前列腺癌是全球男性最常见的恶性肿瘤之一，尤其令人担忧的是，超过80%的晚期患者会发生骨转移，导致剧烈疼痛、病理性骨折等严重并发症。目前临床一线药物多西他赛(DTXL)虽能延长生存期，但易产生耐药性且缺乏骨靶向性。更棘手的是，肿瘤微环境中的Sonic hedgehog(SHH)信号通路会激活成骨细胞和破骨细胞，形成"恶性循环"加速骨转移进程。传统小分子SHH抑制剂存在生物利用度低、靶向性差等问题，而siRNA虽能精准沉默靶基因却面临递送难题。这些瓶颈严重制约了前列腺癌骨转移的治疗效果。

济宁市第一人民医院的研究团队创新性地将金属有机框架(MOF)材料ZIF-8与脂质纳米技术相结合，构建了具有骨靶向功能的纳米递送系统。该研究通过将SHH siRNA装载于ZIF-8核心，DTXL嵌入外层脂质双分子层，并采用阿仑膦酸修饰的DOPE-PEG实现主动靶向，成功开发出能同时沉默SHH基因和递送化疗药物的多功能纳米平台。相关成果发表在《Pathology - Research and Practice》上，为前列腺癌骨转移的精准治疗提供了新思路。

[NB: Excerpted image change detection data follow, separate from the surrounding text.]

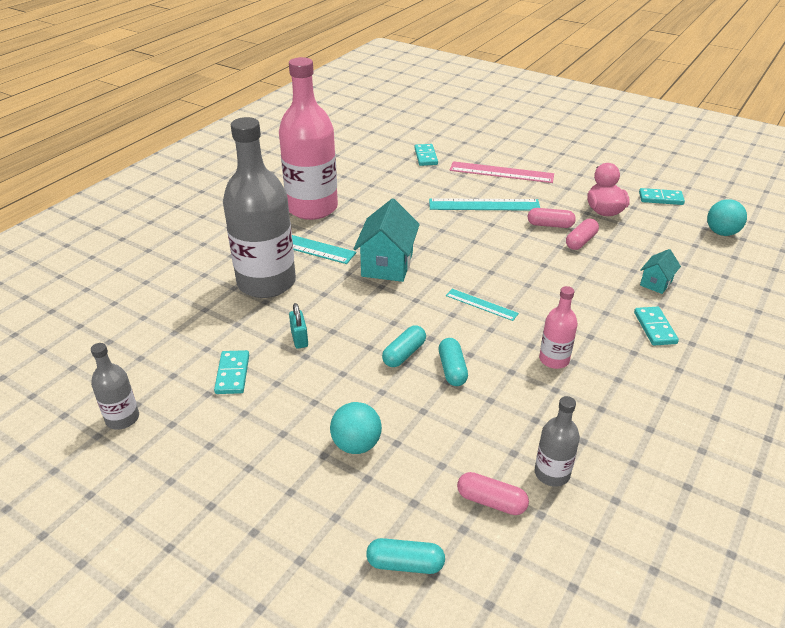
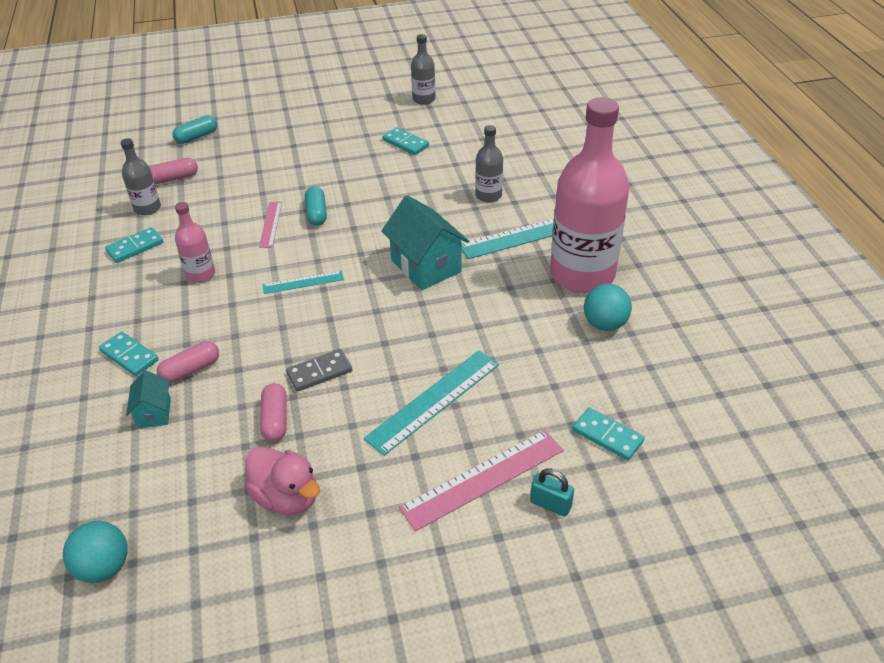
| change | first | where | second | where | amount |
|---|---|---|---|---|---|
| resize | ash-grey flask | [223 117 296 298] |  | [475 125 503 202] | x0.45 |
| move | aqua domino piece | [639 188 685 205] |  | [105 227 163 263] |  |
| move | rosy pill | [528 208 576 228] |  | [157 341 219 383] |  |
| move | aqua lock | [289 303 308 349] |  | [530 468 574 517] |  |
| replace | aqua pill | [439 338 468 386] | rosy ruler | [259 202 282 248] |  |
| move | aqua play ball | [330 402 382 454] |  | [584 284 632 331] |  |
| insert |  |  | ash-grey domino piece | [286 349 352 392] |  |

研究采用的主要技术包括：ZIF-8纳米颗粒的一锅法制备、DOPE-PEG-ALN共聚物合成、体外共培养模型（PC-3前列腺癌细胞与MC3T3-E1成骨细胞/RAW264.7破骨前体细胞）、小动物活体成像评估骨靶向性、以及TRAP染色等多种分子生物学检测方法。

3.1 纳米颗粒表征
通过TEM和SEM证实成功制备了200-300 nm的立方体结构纳米颗粒，XRD显示特征峰与ZIF-8标准图谱一致。FTIR检测到1597.94 cm^-1处ALN与PEG的C-N伸缩振动峰，证实修饰成功。该体系中药物的包封率分别为DTXL 8.7%、siRNA 13.7%，且具有pH响应性缓释特性。

3.3 细胞活力检测
CCK-8实验显示，(siRNA+DTXL)@ZIF-8-ALN处理72小时后对PC-3细胞的抑制率显著高于游离药物组。Calcein-AM/PI双染显示纳米组诱导更多细胞凋亡，克隆形成实验证实其长效抑瘤效果可持续14天。

3.5 凋亡与周期分析
流式细胞术显示纳米组使细胞凋亡率升至83.77%（游离药物组仅18%），并将G2/M期阻滞比例提高至80.42%。ROS检测表明ZIF-8纳米结构可能通过增强氧化应激强化治疗效果。

3.6 破骨细胞成熟与旁分泌效应
共培养实验揭示PC-3细胞通过旁分泌激活MC3T3-E1细胞的SHH信号（Ptch1、Gli1等基因上调），进而促进破骨分化。纳米处理组能显著抑制这一过程，TRAP染色显示成熟破骨细胞数量减少75%。

3.7 骨转移模型
活体成像证实ALN修饰使纳米颗粒在骨转移灶的富集量提高3.2倍。治疗17天后，纳米组基本阻断了骨质破坏，TUNEL染色显示肿瘤细胞凋亡率较对照组提高8倍。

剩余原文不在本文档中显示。